Tough question to answer. If you specify hardware specs, software configs and pipe to the net size, it would be easier to give you an answer.
That said, WordPress.com servers 500,000,000 (1/2 a Billion) unique users per month viewing billions of pages per month with a bunch of commodity hardware.
So let's start small. Even on shared hosting, the database won't be the bottle neck. It will be the CPU, Ram or bandwidth.
Upgrade to a VPS, like linode.com, where resources are guaranteed. Apache will be your bottleneck before the database becomes a problem. Which is why I use nginx + php-fpm + apc.
Upgrade to a dedicated server, where u get all the resources and it will still be Apache that choke holds you under traffic stress. That's assuming you have a 100mb or greater connection to the internet. Which is why I use <drumroll> nginx + php-fpm + apc.

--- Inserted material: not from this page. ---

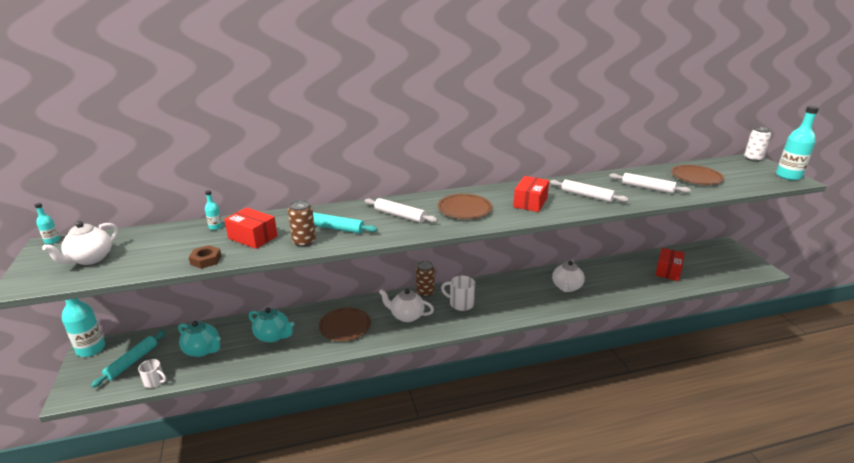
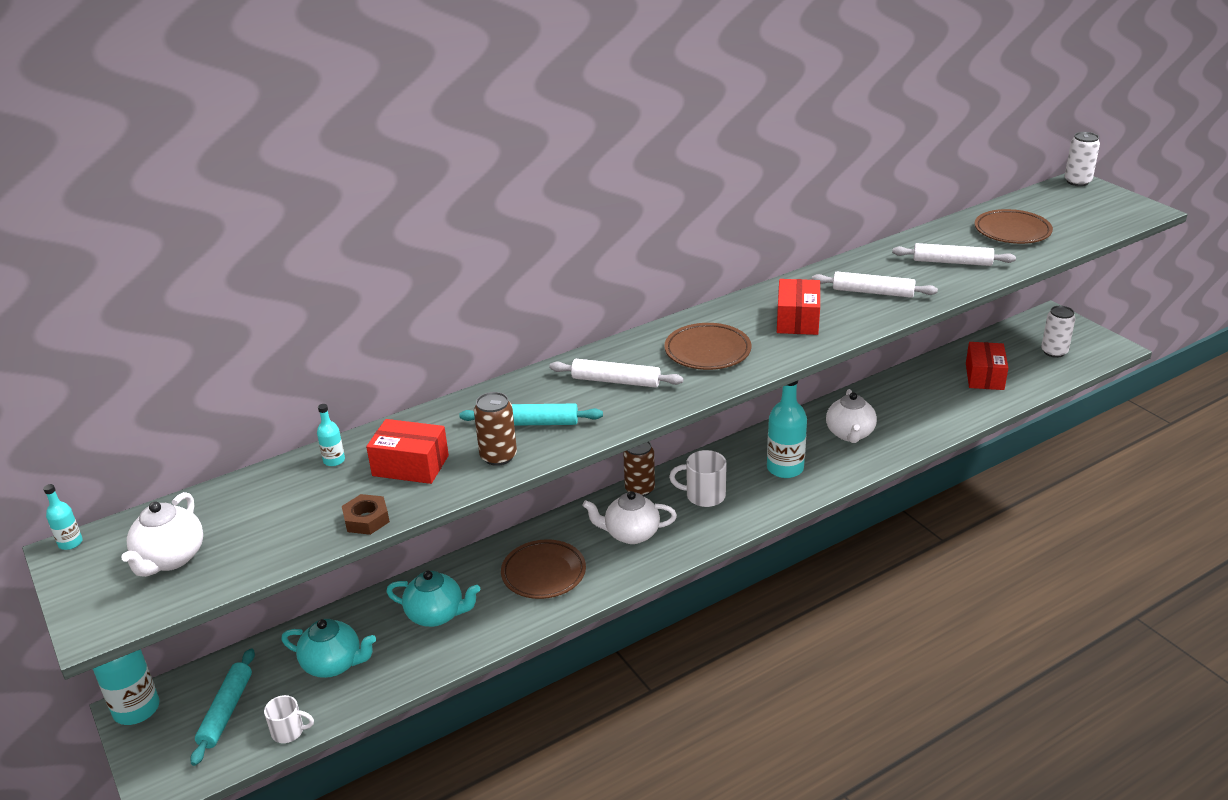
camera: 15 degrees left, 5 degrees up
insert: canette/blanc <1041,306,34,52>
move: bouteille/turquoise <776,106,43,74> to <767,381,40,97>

So, to answer your question, the database is rarely the issue, its the hardware and software you use to handle the traffic. Given 2 identical VPS's and 2 identical dedicated servers, you'll be able to handle a lot more traffic by avoiding Apache and using nginx, php-fpm an opcode cache (like apc) and memcached.
That's how I roll.
If you have to use Apache, figure out your server specs and google for ways to optimize Apache to your hardware specs. Use
wp-super-cache plugin or w3total cache plugin and you'll be fine for a long time. Your database won't be an issue there either.

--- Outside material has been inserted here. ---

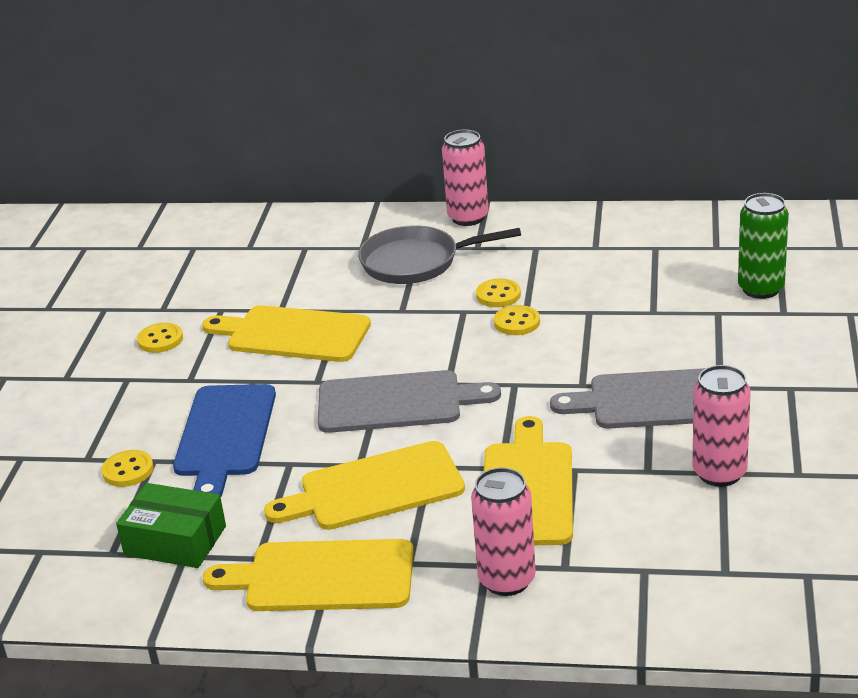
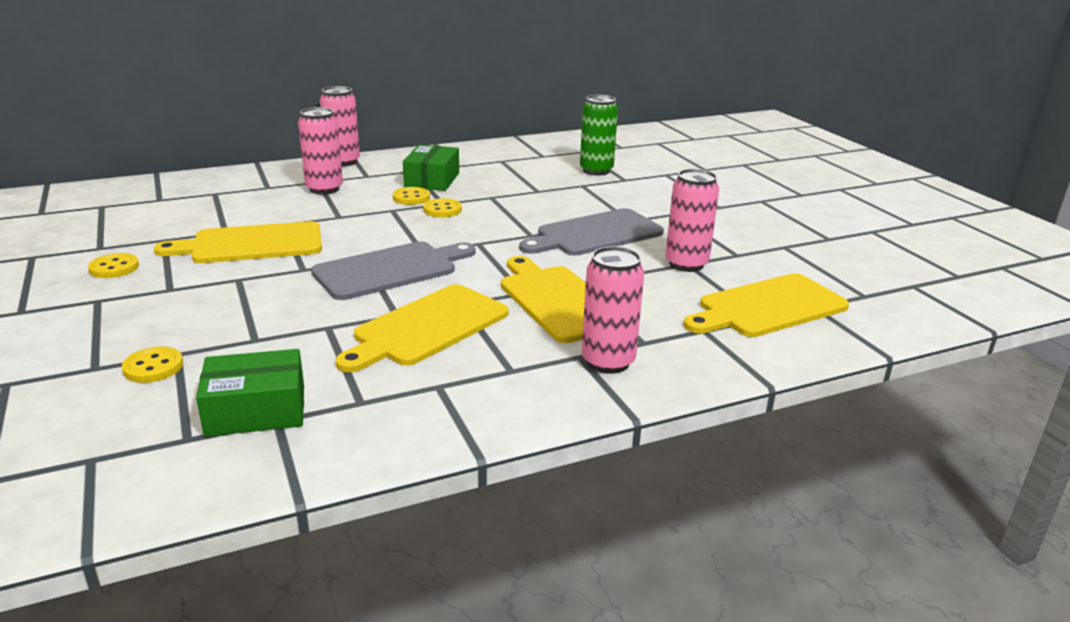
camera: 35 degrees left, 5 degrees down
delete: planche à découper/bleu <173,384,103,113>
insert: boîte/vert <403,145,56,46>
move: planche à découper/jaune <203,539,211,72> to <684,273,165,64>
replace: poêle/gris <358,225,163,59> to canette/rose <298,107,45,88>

If and when your db ever gets to be an issue, it's the easiest fix in the world. You move it to a dedicated VPS or server. Problem completely solved. Once your getting millions of unique visitors per day, you replicate your DB to a slave and now you have 2. Replicate again and you have 3. HyperDB and SharDB are 2 plugins that make it simple to do.
Moral of the story: DB is the easiest piece of the pie. WordPress can handle it. AppThemes can handle it.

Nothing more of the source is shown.